2: Using regex for basic validation
For a lightweight solution without external dependencies, you can use regular expressions. This approach validates the syntactic structure of domain names:
import re
def validate_domain_regex(domain):
# Pattern for basic domain validation
pattern = r'^(?:[a-zA-Z0-9](?:[a-zA-Z0-9-]{0,61}[a-zA-Z0-9])?\.)+[a-zA-Z]{2,}$'
return bool(re.match(pattern, domain))
# Test cases
print(validate_domain_regex('example.com')) # True
print(validate_domain_regex('sub.example.com')) # True
print(validate_domain_regex('example')) # False
print(validate_domain_regex('example..com')) # False
print(validate_domain_regex('-example.com')) # False
Important considerations:
- This checks syntax only, not whether the domain actually exists
- Does not validate internationalized domain names (IDN)
- May not catch all RFC edge cases
3: Checking domain existence with DNS lookup
To verify that a domain actually exists on the internet, you can perform a DNS lookup:
import socket
def domain_exists(domain):
try:
socket.gethostbyname(domain)
return True
except socket.error:
return False
# Test with real domains
print(domain_exists('google.com')) # True
print(domain_exists('thisisnotarealdomain123456.com')) # False
This method confirms the domain resolves to an IP address, but it requires an internet connection and may be slower than syntax validation.

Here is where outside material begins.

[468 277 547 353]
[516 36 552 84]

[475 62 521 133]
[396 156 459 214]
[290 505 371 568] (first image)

4: Custom validation function with comprehensive rules
For complete control over validation rules, you can implement a custom function following RFC specifications:
import re
def is_valid_hostname(hostname):
"""
Validate hostname according to RFC 1035
- Maximum length: 255 characters
- Labels separated by dots
- Each label: 1-63 characters
- Labels can contain letters, digits, hyphens
- Labels cannot start or end with hyphen
"""
if len(hostname) > 255:
return False
# Remove trailing dot if present
if hostname[-1] == ".":
hostname = hostname[:-1]
# Check each label
allowed = re.compile(r"(?!-)[A-Z\d-]{1,63}(?<!-)$", re.IGNORECASE)

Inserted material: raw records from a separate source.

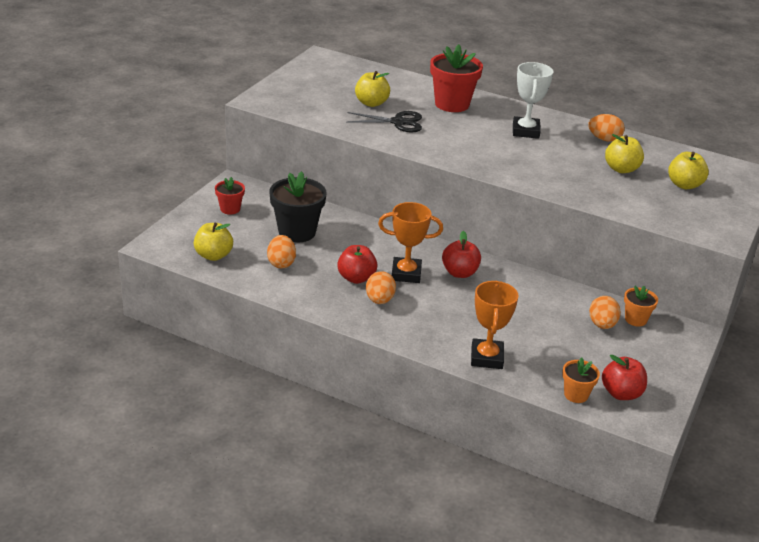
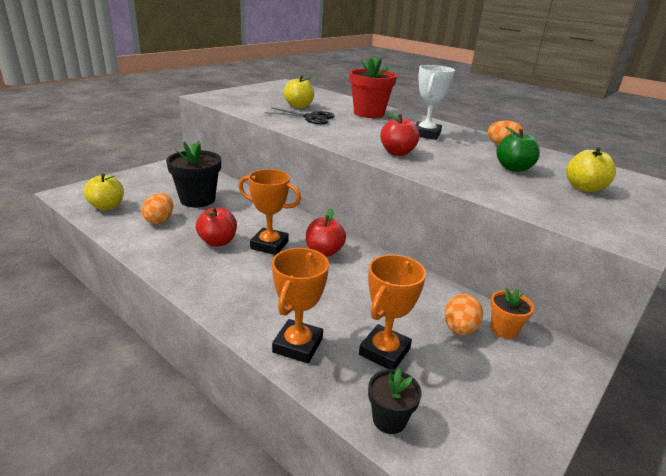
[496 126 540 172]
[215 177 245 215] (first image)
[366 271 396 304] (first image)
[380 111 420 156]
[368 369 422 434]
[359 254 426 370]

return all(allowed.match(x) for x in hostname.split("."))
# Test cases
print(is_valid_hostname('example.com')) # True
print(is_valid_hostname('sub.domain.example.com')) # True
print(is_valid_hostname('a' * 256)) # False (too long)
print(is_valid_hostname('-invalid.com')) # False (starts with hyphen)
print(is_valid_hostname('valid-domain.com')) # True
This function validates:
- Total hostname length (max 255 characters)
- Individual label length (1-63 characters)
- Valid characters (alphanumeric and hyphens)
- Proper hyphen placement (not at start or end)
5: Validating URLs vs domain names
When dealing with URLs instead of pure domain names, you need to extract the domain first:
from urllib.parse import urlparse
import validators
def validate_url_domain(url):
"""Extract and validate domain from URL"""
try:
parsed = urlparse(url)
domain = parsed.netloc or parsed.path.split('/')[0]
return validators.domain(domain)
except:
return False
# Test with URLs
print(validate_url_domain('https://www.example.com/path')) # True
print(validate_url_domain('http://example.com')) # True
print(validate_url_domain('www.example.com')) # True
print(validate_url_domain('not-a-url')) # False
6: Checking domain registration with WHOIS
To check if a domain is registered (not just syntactically valid), you can use the python-whois library:
import whois
def is_registered(domain):
"""Check if domain is registered using WHOIS"""
try:
w = whois.whois(domain)
return bool(w.domain_name)
except:
return False
# Check domain registration
print(is_registered('google.com')) # True
print(is_registered('thisisnotarealdomain99999.com')) # False
Installation:
pip install python-whois
Note: WHOIS lookups are slower and may be rate-limited by registrars.
7: Batch validation with error handling
When validating multiple domains, proper error handling is essential:
import validators
def validate_domains_batch(domains):
"""Validate multiple domains and return results"""
results = {}
for domain in domains:
try:
is_valid = validators.domain(domain)
results[domain] = {
'valid': bool(is_valid),
'error': None if is_valid else 'Invalid format'
}
except Exception as e:
results[domain] = {
'valid': False,
'error': str(e)
}
return results
# Test with multiple domains
domains = [
'google.com',
'invalid..domain',
'sub.example.com',
'not a domain',
'example.co.uk'
]
results = validate_domains_batch(domains)
for domain, result in results.items():
status = "✓" if result['valid'] else "✗"
print(f"{status} {domain}: {result}")
Output:
✓ google.com: {'valid': True, 'error': None}
✗ invalid..domain: {'valid': False, 'error': 'Invalid format'}
✓ sub.example.com: {'valid': True, 'error': None}
✗ not a domain: {'valid': False, 'error': 'Invalid format'}
✓ example.co.uk: {'valid': True, 'error': None}
Best practices
When choosing a validation method, consider:
- Use validators library for production - It handles edge cases and follows RFC specifications
- Validate syntax before DNS lookups - Save time and resources by checking format first
- Handle internationalized domains - Use punycode conversion for IDN support
- Add timeout for network operations - DNS and WHOIS lookups can hang
- Cache validation results - Avoid repeated lookups for the same domains
Conclusion
Validating domain names in Python can be accomplished through various methods depending on your requirements. The validators library offers the most comprehensive solution for syntax checking, while DNS lookups confirm actual domain existence. For custom needs, implementing RFC-compliant regex patterns provides full control over validation logic.
Choose the approach that best fits your use case, considering factors like performance, accuracy requirements, and whether you need to verify domain existence or just syntax.